In all cases the interviewers explored the question of spirituality, whether it was central to the experience or not. The availability of hospice services was taken for granted, and, when it occurred, the moment of "being declared hospice" was understood to signal a change from sickness to approaching death. A few deaths took place in Hospice House (a special kind of institutional setting) rather than at home, and most of the subjects seemed to be acquainted with the concept of hospice.
There are weaknesses in this study. The methods are not thoroughly described; in particular, sample selection, the interviewing process, and data analysis are only sketchily portrayed. Instead of presenting each case in detail, the authors made a decision to break up the rich interview material into chapters on general topics such as communication, attitudes, activities, personal growth, meaning and spirituality, and memorials. Each chapter is plentifully illustrated by quotations from the interviews, which are the liveliest feature of the book.
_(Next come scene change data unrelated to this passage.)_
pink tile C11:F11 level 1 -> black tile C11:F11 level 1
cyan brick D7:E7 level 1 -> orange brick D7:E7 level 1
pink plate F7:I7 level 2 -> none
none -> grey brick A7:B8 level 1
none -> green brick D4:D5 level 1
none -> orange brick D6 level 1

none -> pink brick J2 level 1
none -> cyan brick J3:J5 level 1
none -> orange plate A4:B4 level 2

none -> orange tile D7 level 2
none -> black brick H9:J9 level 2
Unfortunately one consequence of this style of organization is a choppiness that interrupts the individual narratives and results in repetition of anecdotes.
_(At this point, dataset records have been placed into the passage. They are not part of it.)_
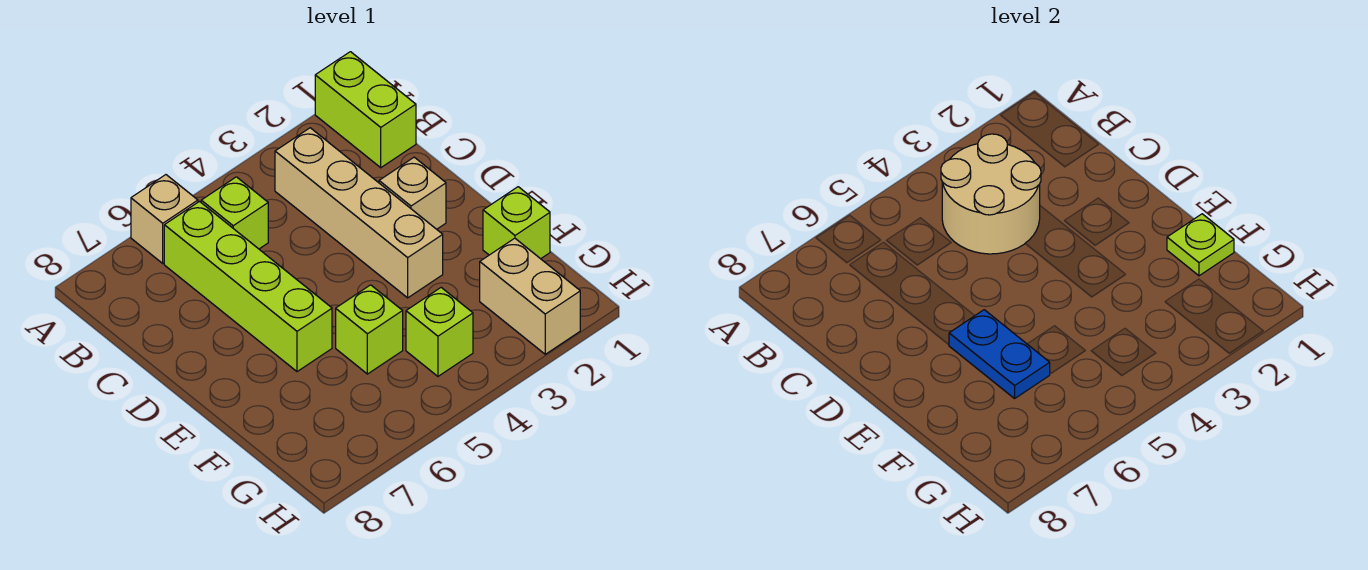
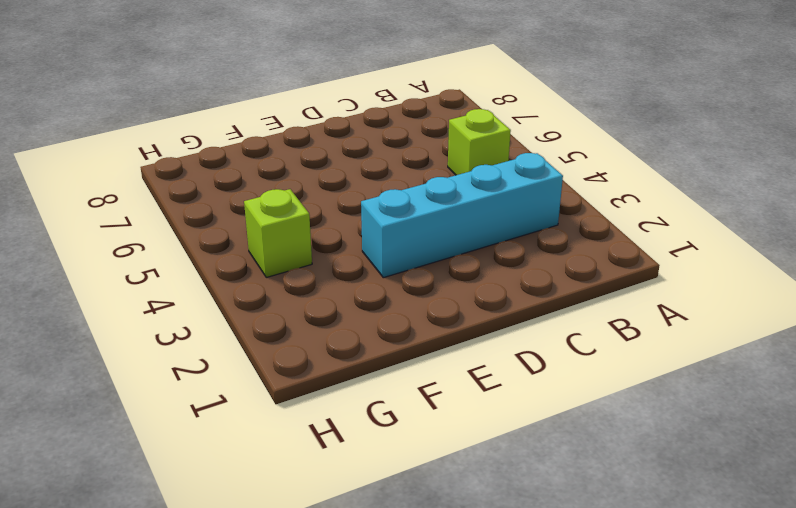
cyan brick B3:E3 level 1 -> tan brick B3:E3 level 1
none -> lime brick A1:B1 level 1
none -> tan brick A6 level 1
none -> lime brick B6:E6 level 1

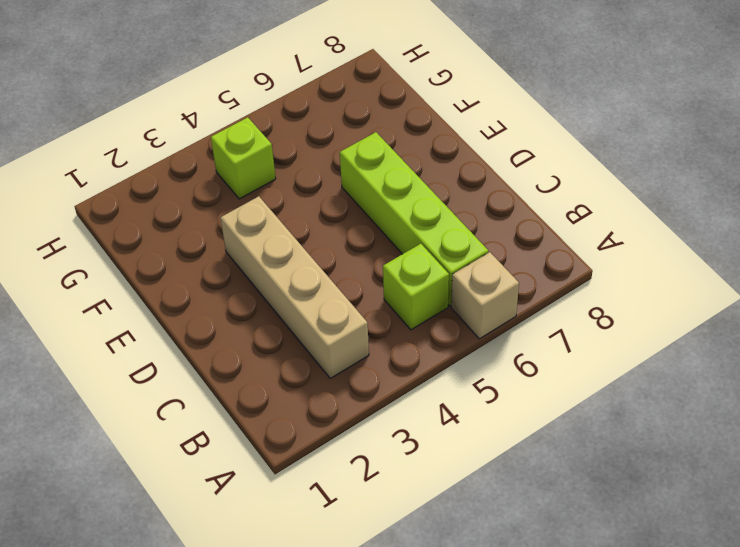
none -> lime brick A1:B1 level 1
none -> tan brick D2 level 1
none -> lime brick F1 level 1

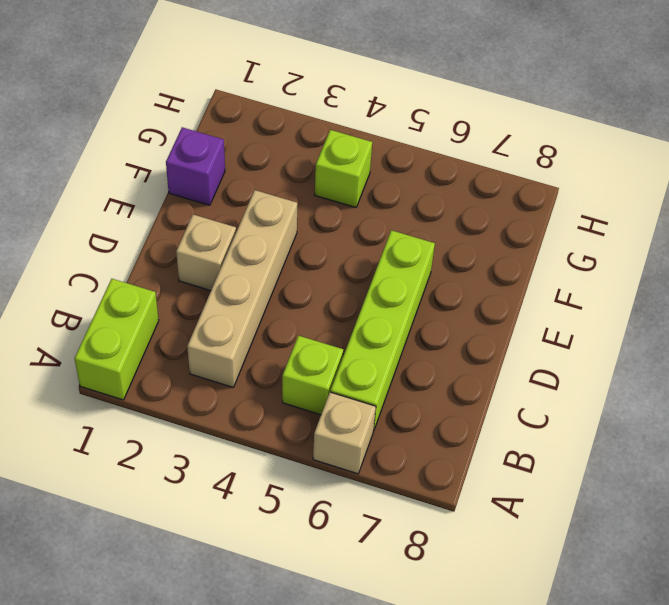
purple brick F1 level 1 -> lime brick F1 level 1
none -> lime brick F5 level 1
none -> tan brick G2:H2 level 1
none -> tan round brick B3:C4 level 2

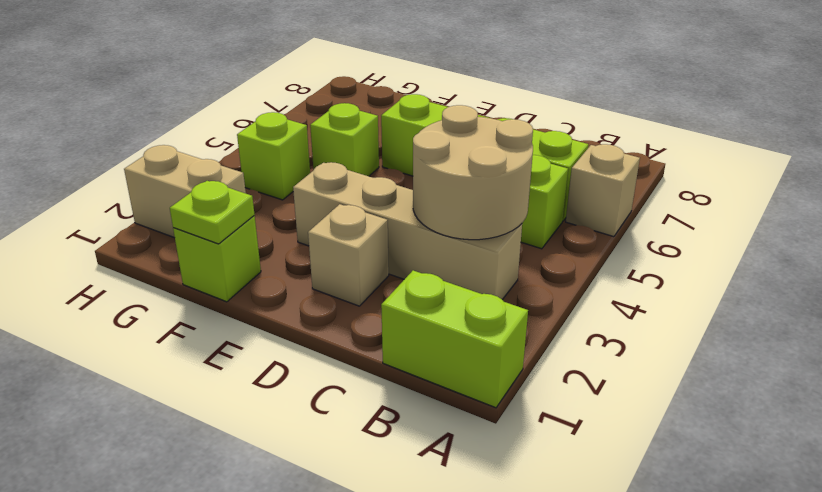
none -> blue plate E6:F6 level 2

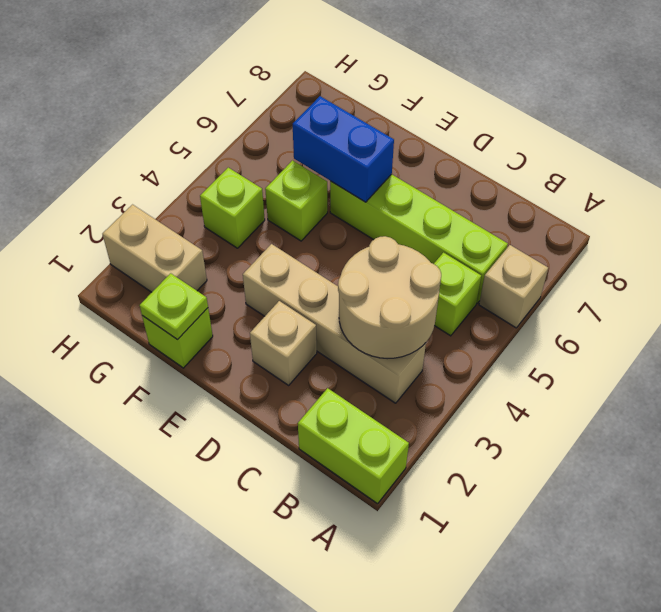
blue brick E6:F6 level 2 -> blue plate E6:F6 level 2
The authors, as ethnographers, identify a "subculture of dying." To be sure, they cite some universal characteristics of the experience of gradual dying, including "a shrinking social network," a need for support, a narrowing of perception, loss of mobility and control, and often, though not always, a turning to "communion with a larger whole." But the conclusion that these experiences constitute a true subculture is not convincing, at least to me, coming from a medical background. What stands out instead is diversity. Can we accept that two people such as a 46-year-old woman who turned warmly to her Native American relatives and customs as she was dying and an 80-year-old Caucasian retired plumber who never went to church and who avoided speaking of dying can be characterized as sharing the same subculture? Nonetheless, this book is valuable for the convincing detail it gives about the experience of death for some real and recognizable people in what is, for most of us, an unfamiliar setting.
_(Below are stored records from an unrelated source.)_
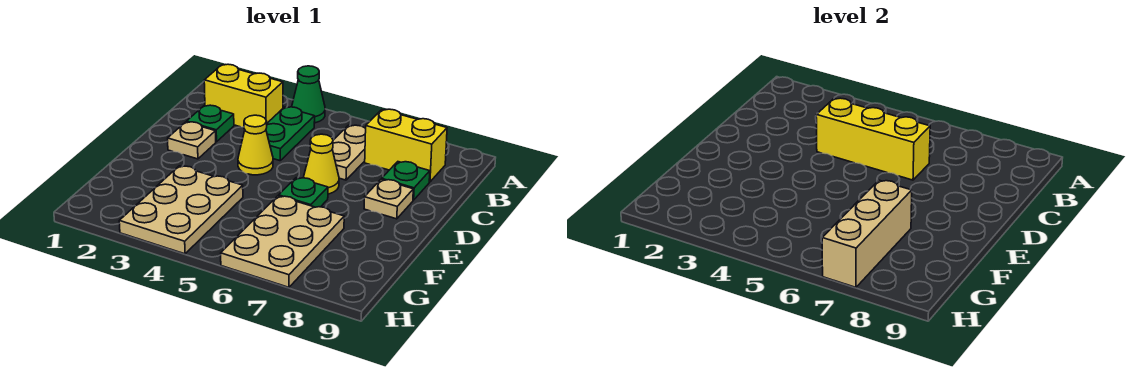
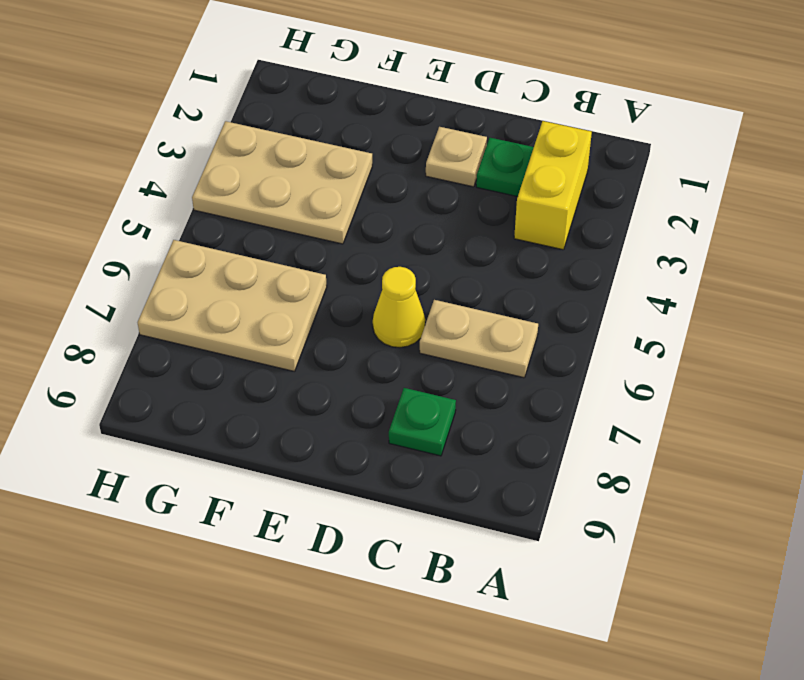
none -> green cone A4 level 1
none -> green plate B4:C4 level 1
none -> yellow brick B7:B8 level 1

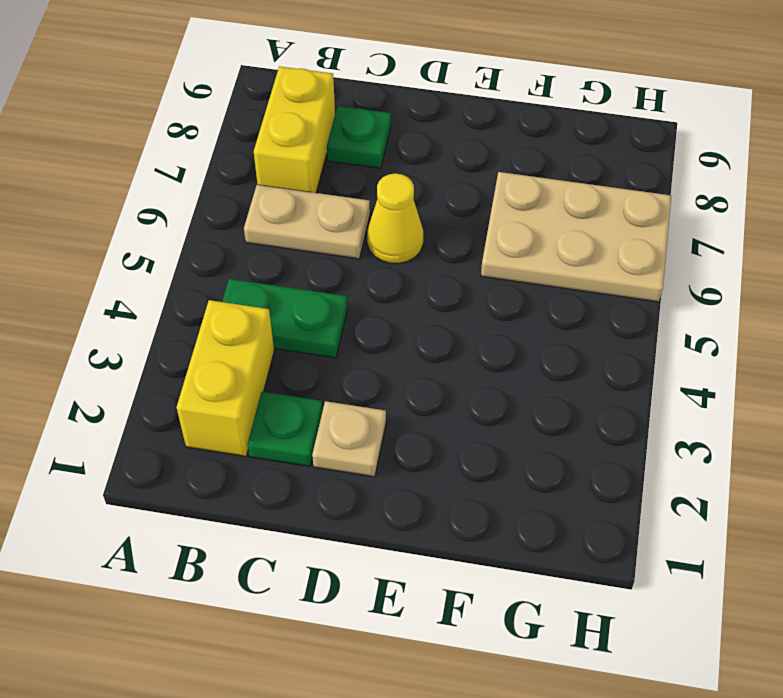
none -> green cone A4 level 1
none -> yellow cone D4 level 1
none -> tan plate D8 level 1

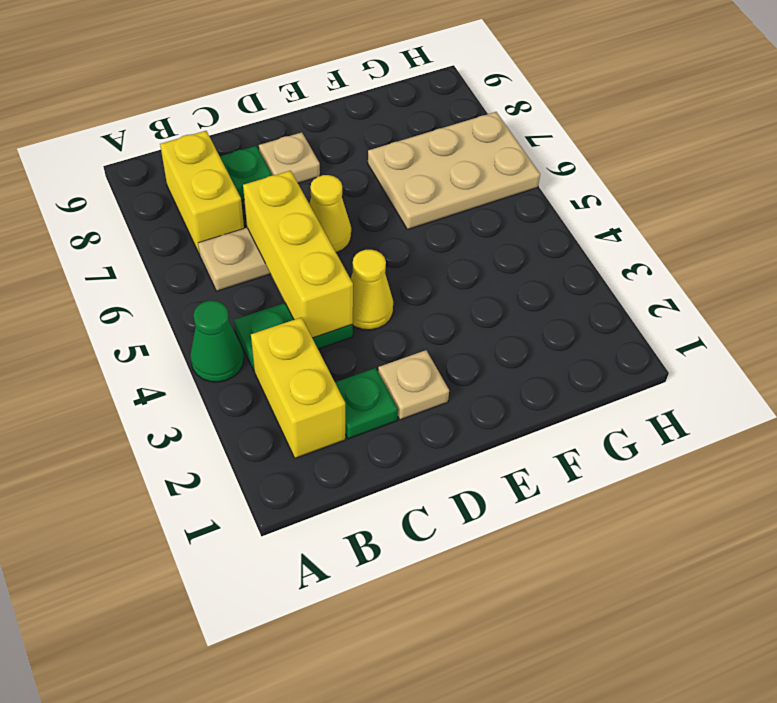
none -> green plate E6 level 1
none -> tan plate F3:H4 level 1
none -> tan brick F7:H7 level 2

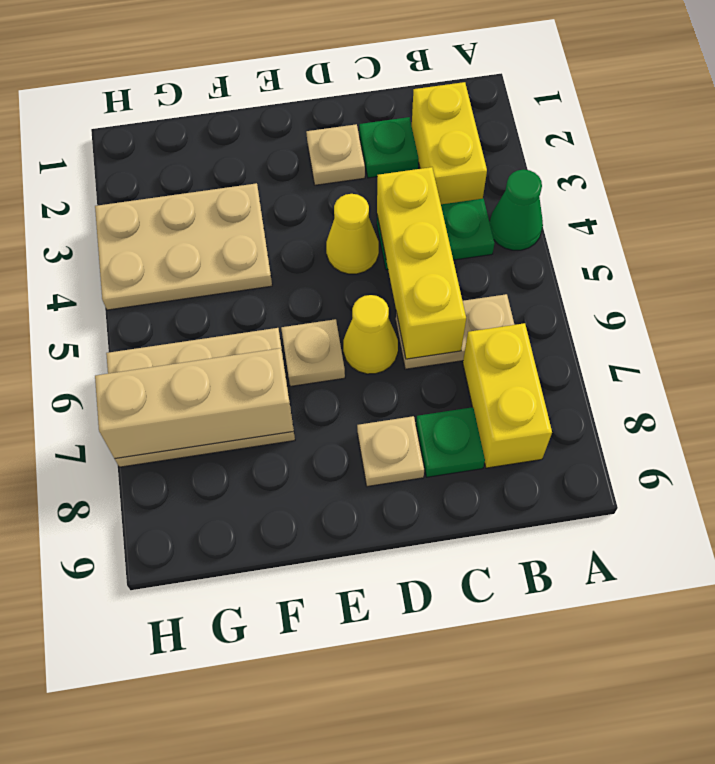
tan plate E6 level 1 -> green plate E6 level 1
What else can we learn from these books? For one thing, all three look upon hospice care, which did not exist in the United States before 1971, as a usual, even essential part of modern care of the dying. Many of those who campaigned for establishing and, ultimately, for government support of hospice services were not professionals but ordinary citizens who felt the need of a kind of care at the end of life that hospitals and nursing homes were failing to provide. Thus the worldwide hospice movement, which has developed remarkably quickly, can be seen as an expression of the same fundamental urges to take care of one's own, to minimize institutional care, and to seek help when resources of energy and spirit begin to fail that have motivated the men and women described in these publications.
Finally, just as hospice is achieving acceptance as something akin to a social right, perhaps we can look forward to the day when public support will also be provided for the legions of citizens who now quietly provide home care for their loved ones, often at great personal expense and with meager public support.